Mon père fut très surpris de cette conclusion et ce ne fut qu’avec beaucoup de peine que nous persuadâmes au commandeur qu’il avait fait tout ce qu’il était possible de faire, et qu’il n’y avait pas lieu de se couper la gorge.

Alors il embrassa mon père avec effusion et lui dit qu’il était bien aise que les choses s’arrangeassent ainsi, car il se serait senti bien malheureux de tuer son meilleur ami.

Je priai M. de Bélièvre de me dire comment il m’avait retrouvée, et il me raconta qu’en s’élançant après moi, il avait donné de la tête contre un arbre, ce qui lui avait d’abord fait perdre connaissance.
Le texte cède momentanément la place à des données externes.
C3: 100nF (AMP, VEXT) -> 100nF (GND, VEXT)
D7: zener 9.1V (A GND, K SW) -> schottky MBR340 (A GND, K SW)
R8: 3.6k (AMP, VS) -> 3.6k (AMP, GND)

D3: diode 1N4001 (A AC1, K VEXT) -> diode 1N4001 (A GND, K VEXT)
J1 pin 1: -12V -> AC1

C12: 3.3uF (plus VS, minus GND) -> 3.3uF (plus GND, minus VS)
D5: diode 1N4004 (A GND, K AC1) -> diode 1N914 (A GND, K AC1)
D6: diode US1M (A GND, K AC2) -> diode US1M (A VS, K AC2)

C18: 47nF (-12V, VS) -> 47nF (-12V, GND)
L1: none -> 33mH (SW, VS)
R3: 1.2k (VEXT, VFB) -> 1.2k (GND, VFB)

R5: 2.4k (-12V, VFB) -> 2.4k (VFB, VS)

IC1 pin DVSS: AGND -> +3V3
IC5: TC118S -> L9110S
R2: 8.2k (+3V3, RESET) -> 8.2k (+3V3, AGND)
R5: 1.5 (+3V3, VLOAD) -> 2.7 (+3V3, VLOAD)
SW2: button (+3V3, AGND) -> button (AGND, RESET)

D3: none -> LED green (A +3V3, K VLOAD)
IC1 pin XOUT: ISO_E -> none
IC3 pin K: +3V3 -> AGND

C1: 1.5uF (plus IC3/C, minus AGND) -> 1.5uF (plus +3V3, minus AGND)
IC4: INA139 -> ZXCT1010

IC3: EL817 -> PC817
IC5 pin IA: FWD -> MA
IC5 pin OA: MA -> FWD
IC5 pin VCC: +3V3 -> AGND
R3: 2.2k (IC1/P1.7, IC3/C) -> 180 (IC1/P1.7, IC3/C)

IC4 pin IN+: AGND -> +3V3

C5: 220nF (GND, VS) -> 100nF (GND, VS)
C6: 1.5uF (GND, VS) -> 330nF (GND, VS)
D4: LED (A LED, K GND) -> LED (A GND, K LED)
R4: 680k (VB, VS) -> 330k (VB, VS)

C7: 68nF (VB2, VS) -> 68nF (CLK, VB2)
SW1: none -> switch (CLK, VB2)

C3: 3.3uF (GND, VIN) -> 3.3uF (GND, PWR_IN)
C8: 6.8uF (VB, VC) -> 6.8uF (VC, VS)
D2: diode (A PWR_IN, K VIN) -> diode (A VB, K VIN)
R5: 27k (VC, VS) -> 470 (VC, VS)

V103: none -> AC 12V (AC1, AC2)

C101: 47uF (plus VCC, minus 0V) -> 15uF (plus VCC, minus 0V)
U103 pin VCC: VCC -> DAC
Revenu à lui, il s’était aperçu que son bras gauche était cassé, mais cela ne l’avait pas empêché de se mettre à ma recherche et de m’appeler à plusieurs reprises. Enfin, après beaucoup de peines inutiles, il m’avait trouvée couchée au milieu des ruines et m’avait emportée sur son bras droit.

Je racontai à mon tour ce qui m’était arrivé dans le château d’Haubertbois, mais mon père traita le tout de visions et de rêves. Je le laissai se moquer de moi, mais intérieurement j’étais bien convaincue de n’avoir pas rêvé, et cela d’autant plus que je ressentais encore une douleur fort vive à la main qu’avait serrée le gantelet de messire Bertrand.

Cependant ces diverses émotions m’avaient tant impressionnée que j’en eus une fièvre qui me dura plus de quinze jours. Pendant ce temps mon père et le commandeur (dont le bras avait été pansé par le chirurgien du lieu) jouaient aux échecs dans ma chambre, ou bien, lorsqu’ils me croyaient endormie, ils fouillaient tous deux dans une grande armoire remplie de paperasses et de vieux parchemins.

Un jour que j’avais fermé les yeux, j’entendis mon père dire au commandeur :

— Mon ami, lisez ceci et dites-moi ce que vous en pensez.

La curiosité me fit entrouvrir les yeux et je vis que mon père tenait en mains un parchemin tout jaune, auquel pendaient plusieurs sceaux en cire, comme il était d’usage autrefois d’en attacher aux édits du parlement, ou aux ordonnances royales.